Nei giorni scorsi, per esempio, proprio su Repubblica, il giornale fondato da Eugenio Scalfari e diretto da Ezio Mauro, è apparso un interessante pezzo di Riccardo Luna, (foto) un esperto di internet e di nuove tecnologie e direttore di Wired Italia, dal titolo Benvenuti nell’era dell’invertising, dove il cliente (online) ha sempre ragione. Su questo pezzo casomai tornerò nei prossimi giorni, ma intanto vi invito a leggerlo.

Sempre su Repubblica, domenica scorsa, è uscito un trafiletto firmato dal corrispondente americano Federico Rampini, in cui si parla di come due colossi della rete come Google e Amazon stiano ampliando sempre di più i servizi dedicati al cliente. Interessante, lo potete leggere qui sotto.

Il Marketing del Passaparola: oggi il prodotto si sceglie (sempre di più) su Facebook.

Con questo articolo inizio una collaborazione con il sito www.terzomillennium.net

Spiccioli di una conversazione realmente avvenuta in un liceo di Milano tra tre studentesse durante l’intervallo delle lezioni: Sofia chiede a Camilla e Chiara “Ma voi che blush usate?”. Camilla risponde “Nessuno in particolare, lo rubo a mia madre”. Risponde Chiara  “Anch’io uso quello di mia mamma, ma le ho detto di comprare quello della Kiko, perché su Facebook scrivono tutte che è il migliore e costa poco”.

Quello che avete appena letto è solamente uno dei numerosi esempi del Marketing del passaparola che circolano ogni giorno sui Social Network.  Ed è la consacrazione che ciò che avviene su Facebook, Twitter, YouTube e le altri reti sociali non può piú passare inosservato agli occhi delle aziende che ancora non ci credono.

I dati di una ricerca di qualche giorno fa parlano chiaro: il 51% degli utenti di internet diffida dei marchi che non sono presenti sui Social Network. E questo contrasta con un altro dato implacabile, che dice che solo il 60% delle aziende internazionali ha attivato una strategia di Social Media.

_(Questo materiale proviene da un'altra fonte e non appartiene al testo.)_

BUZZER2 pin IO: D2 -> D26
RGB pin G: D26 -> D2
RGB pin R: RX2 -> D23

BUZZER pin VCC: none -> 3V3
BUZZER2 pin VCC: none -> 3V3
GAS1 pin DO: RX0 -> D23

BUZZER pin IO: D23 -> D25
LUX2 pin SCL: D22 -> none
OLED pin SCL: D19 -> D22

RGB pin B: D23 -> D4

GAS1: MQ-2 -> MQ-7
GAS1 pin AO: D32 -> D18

Si stenta a credere che ci siano ancora così tanti Marketing Manager e Amministratori Delegati che ancora non credono nelle reti sociali. E i primi a sorprendersi sono gli stessi utenti che si chiedono perché alcune aziende famose ancora non abbiano una pagina Facebook o un account Twitter. È un po’ come se una delle tre liceali di prima non avesse un profilo su Facebook. Intendiamoci, a una sedicenne non l’ha ordinato il dottore di mettere foto o filmati sulla rete. Ne può tranquillamente fare a meno. Ma per un’azienda è diverso: esserci è diventato quasi obbligatorio, lo chiedono i consumatori, lo vogliono i potenziali clienti. Vogliamo dunque perderli o conquistarli?

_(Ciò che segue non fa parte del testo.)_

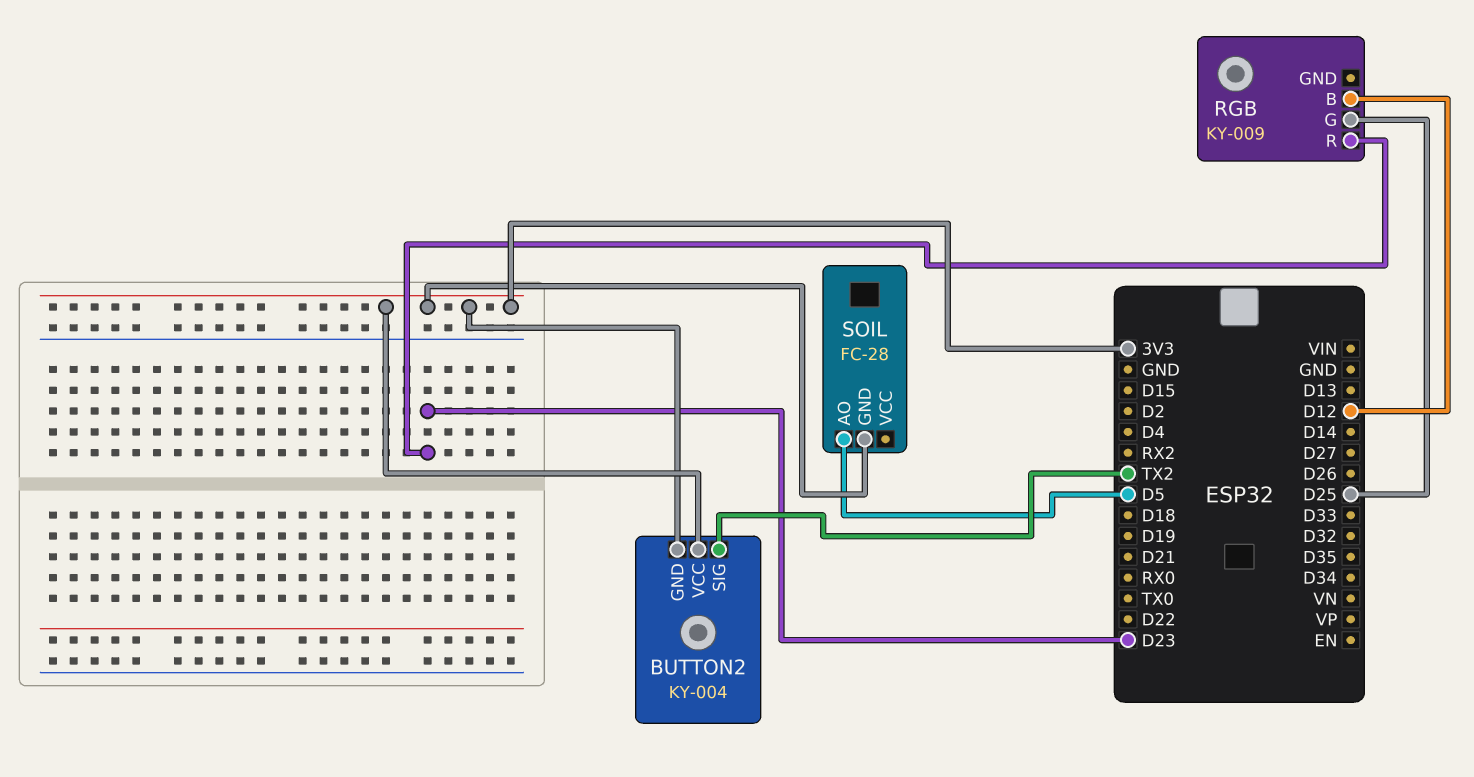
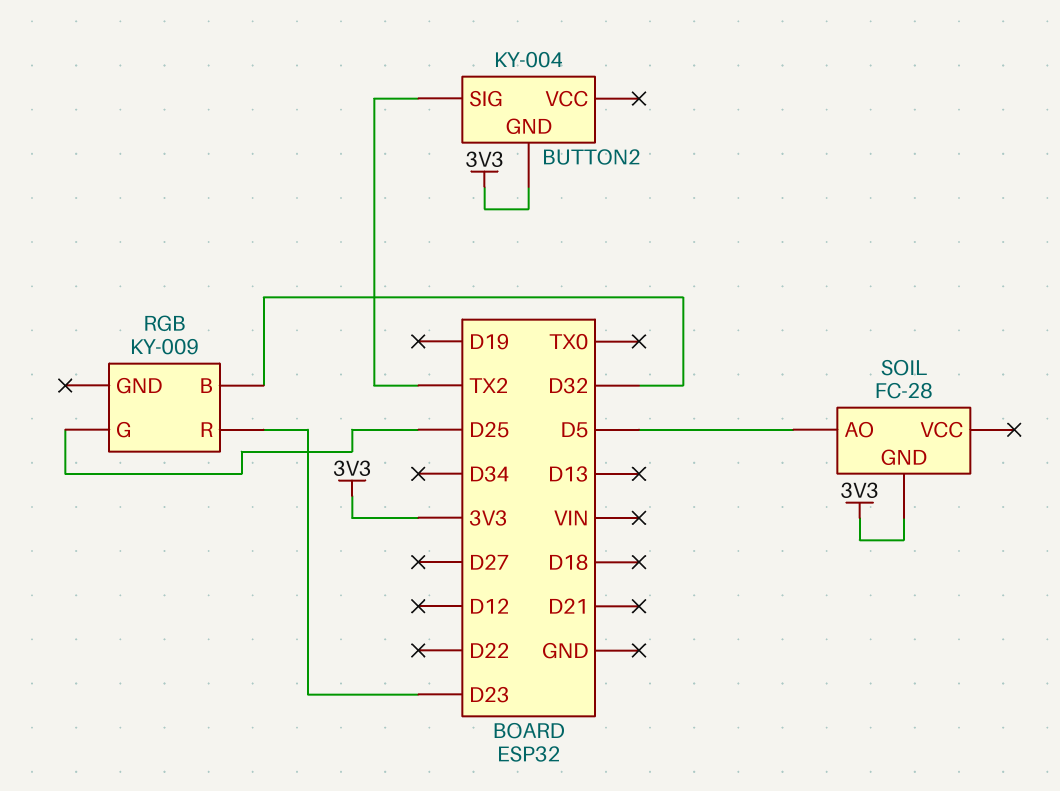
BUTTON2 pin VCC: 3V3 -> none
RGB pin B: D12 -> D32

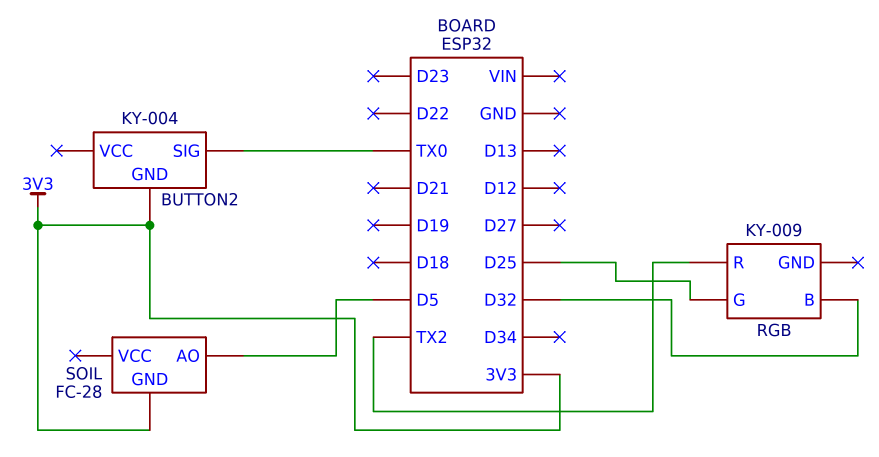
BUTTON2 pin SIG: TX2 -> TX0
RGB pin R: D23 -> TX2

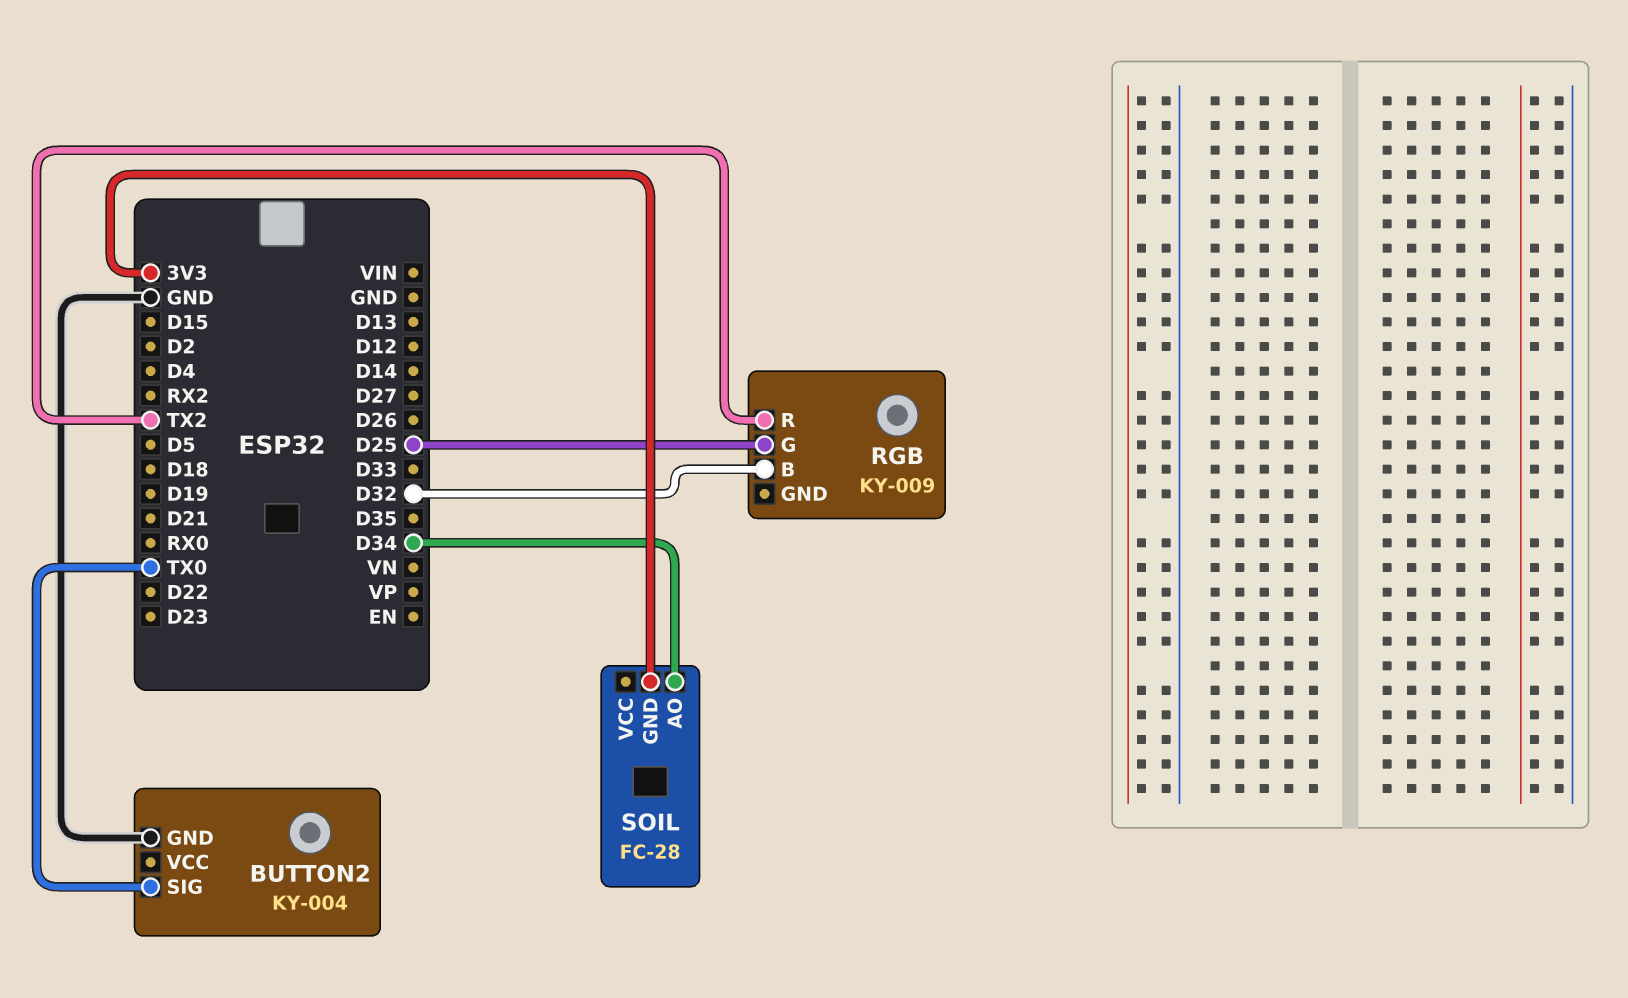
BUTTON2 pin GND: 3V3 -> GND
SOIL pin AO: D5 -> D34

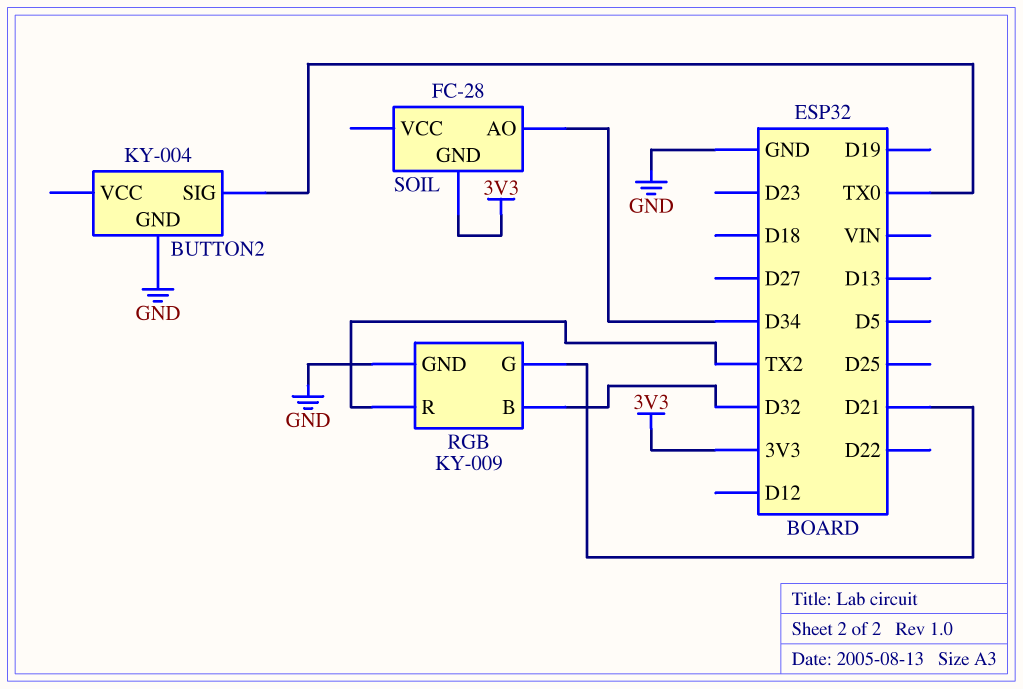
RGB pin G: D25 -> D21
RGB pin GND: none -> GND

Inoltre, il “non esserci” va comunque ad incidere sulla reputazione online di una marca o di un prodotto: sui forum di discussione non si parlerebbe d’altro che dell’assenza ingiustificata su quello o quell’altro Social Network. Un boomerang, se ci pensate.

Ma proseguiamo con i dati: l’89% degli utenti segue almeno una marca o prodotto sui Social.

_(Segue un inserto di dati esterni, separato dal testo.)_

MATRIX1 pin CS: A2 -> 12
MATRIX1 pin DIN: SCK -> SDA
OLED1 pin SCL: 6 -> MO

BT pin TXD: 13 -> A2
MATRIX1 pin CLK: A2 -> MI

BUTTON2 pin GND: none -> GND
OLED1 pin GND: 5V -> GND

Il 43% dei giovani tra i 18 e i 24 anni dichiara di aver comprato almeno una volta un prodotto seguendo le raccomandazioni e i consigli presenti sui Social. E se questi prodotti fossero proprio quelli della concorrenza?

E’ quindi giunto il momento, per le aziende che ancora non lo fanno, di attivare una strategia di Social Media, anche se c’è un rovescio della medaglia su cui ancora gli addetti ai lavori devono lavorare: infatti il 30% delle aziende attive sui Social ha riscontrato problemi nella misurazione del ROI. Intanto però ci sono, e parlano ai consumatori e soprattutto li ascoltano. E già questo è un piccolo ritorno dell’investimento.

A proposito, se non sapete cos’è il blush, significa che non avete una figlia adolescente.